The thing that triggers this response in me more than anything is traffic, specifically traffic that I perceive to be driving too fast, dangerously and inconsiderately when I am in a vulnerable situation. I live in a village which has a long straight road going through it, and the only way to go anywhere and to get away from this road is to first have to navigate this road. The speed limit within the village is supposed to be 30 mph but because it is a long straight and fairly wide road, many people ignore this. In my opinion 30 mph is anyway too fast when in close proximity to pedestrians. Outside of the village there is a national speed limit and people go as fast as they can, which is often not appropriate or safe for the road conditions. Many of the drivers do not slow down, move over, dip their headlights, make any reasonable adjustments or take any of the precautions that you would expect them to when they see a pedestrian. 
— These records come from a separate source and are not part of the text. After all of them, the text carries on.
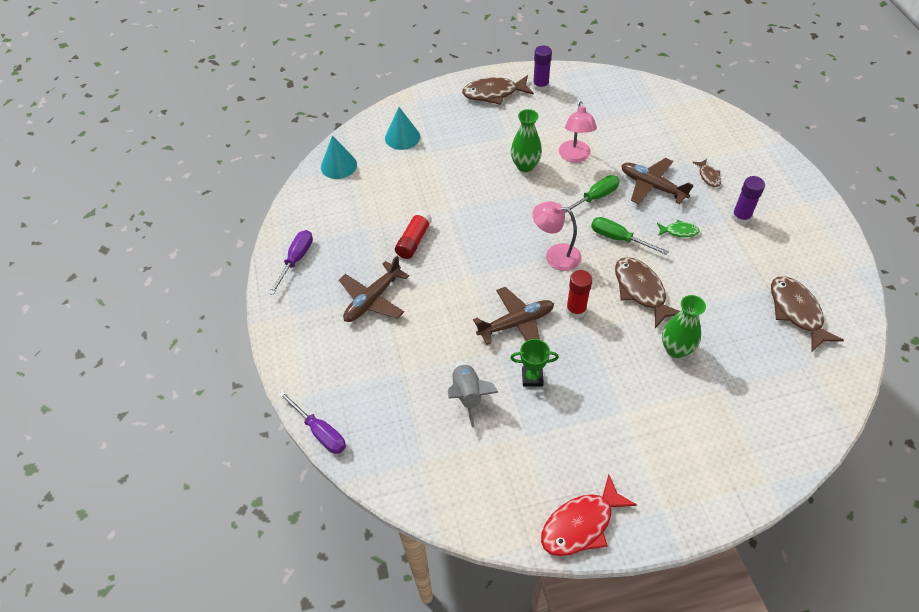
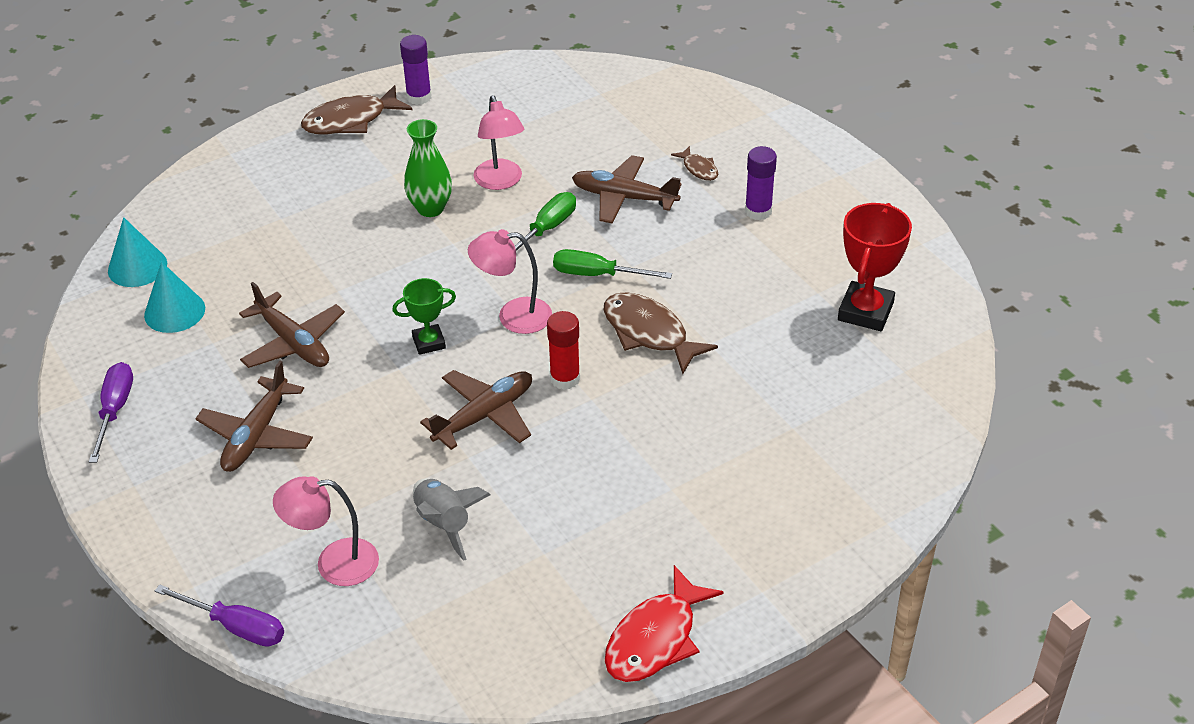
camera: 20 degrees left, 10 degrees down
(392, 404) = (334, 563): none -> pink lamp
(402, 137) = (227, 207): turquoise cone -> turquoise cone (174, 311)
(414, 240) = (293, 343): red glue stick -> brown plane
(532, 377) = (530, 478): green trophy -> green trophy (429, 342)
(676, 349) = (719, 394): green vase -> none
(679, 231) = (679, 247): green fish -> none
(797, 312) = (865, 311): brown fish -> red trophy

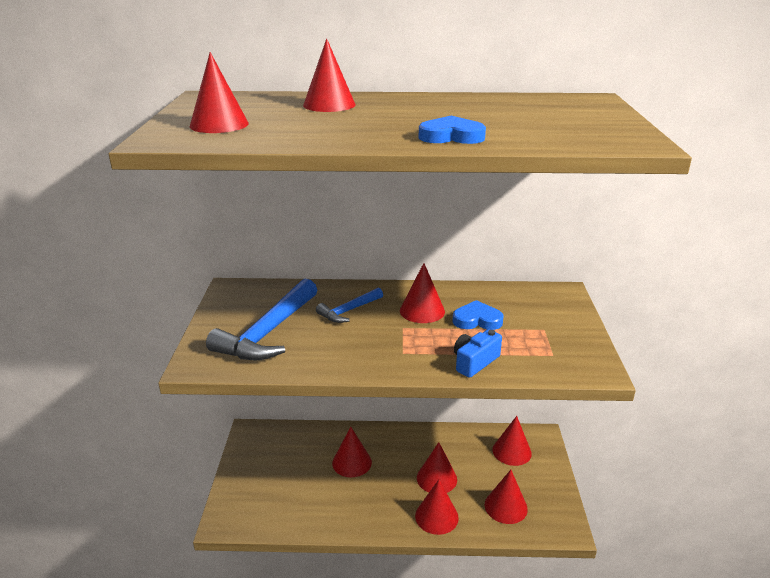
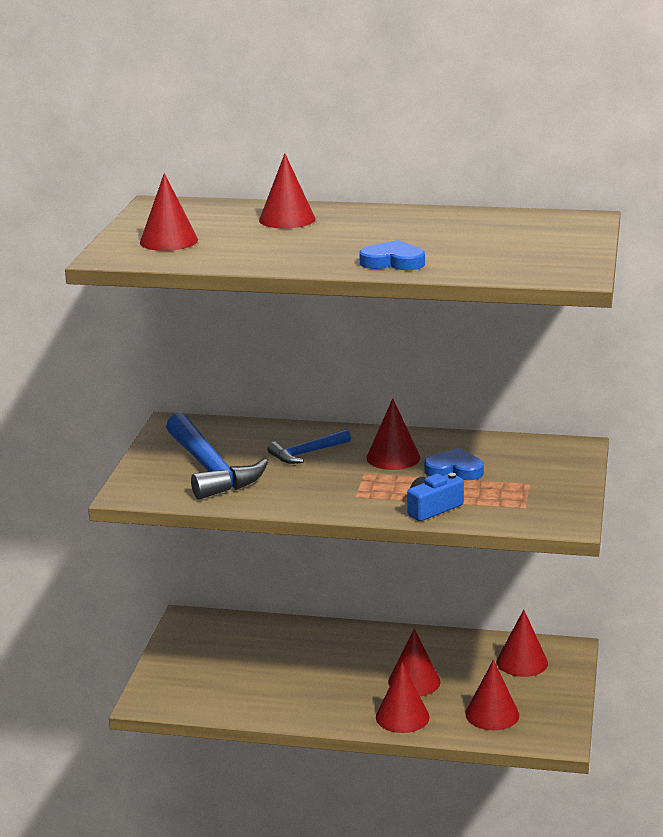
camera: 10 degrees right, 5 degrees down
(268, 332) = (210, 469): blue hammer -> blue hammer turned 60 degrees counterclockwise
(352, 462) = (310, 658): red cone -> none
When I am on this road, or on the pavement in the village, and a car drives towards me and past me, too close, without suitable acknowledgment and at excessive speed, it makes me feel extremely unsafe and the anger response it triggers in me is unbearable.  Nothing else makes me feel so angry. I want to shout and scream and hurl objects at the car, it is literally pure fury that courses through me. I do not shout and scream and wave my arms and hurl objects at the cars, I can restrain myself, but the feeling in my body is horrible. It is unbearable. I can feel my heart pounding, the blood coursing through my veins and the pressure mounting inside. It gives me an instant headache and I feel as though my head is going to explode. This feeling does not go away after the car has passed, it continues to build for some time afterward and then can take half and hour or even more to subside. Then it leaves me feeling unpleasant for the rest of the day.

I am beginning to feel that the damage occurring to my body due to my anger response negates the benefits of trying to go for a walk. Just to get out of the house I will already have gone through an extreme amount of anxiety, then the anger added on top of this, when encountering such cars, is just too much. So then I will just turn around and go home before the walk has even begun or avoid leaving the house at all. This is not an acceptable solution. There is a possibility to drive somewhere nearby, within 10 or 15 minutes, that is somewhere where I could walk free of cars, but I have a huge amount of anxiety regarding driving (because of all the dangerous drivers and narrow twisty roads in my area). Also, using petrol is expensive and not environmentally friendly so I would feel guilty,

So, I have been trying to do the only thing that I think is possible: I cannot control the way other people drive, I can only try to control my response to it. I have tried praying when cars go past! I have tried thinking nice kind thoughts about the drivers as they pass, wishing them well in their life! I have tried trying to understand them from their perspective and trying to understand their lack of awareness. I have tried breathing deeply and telling myself that it is okay.... But none of these things have worked and, conversely, I just seem to be getting angrier and angrier every time it happens.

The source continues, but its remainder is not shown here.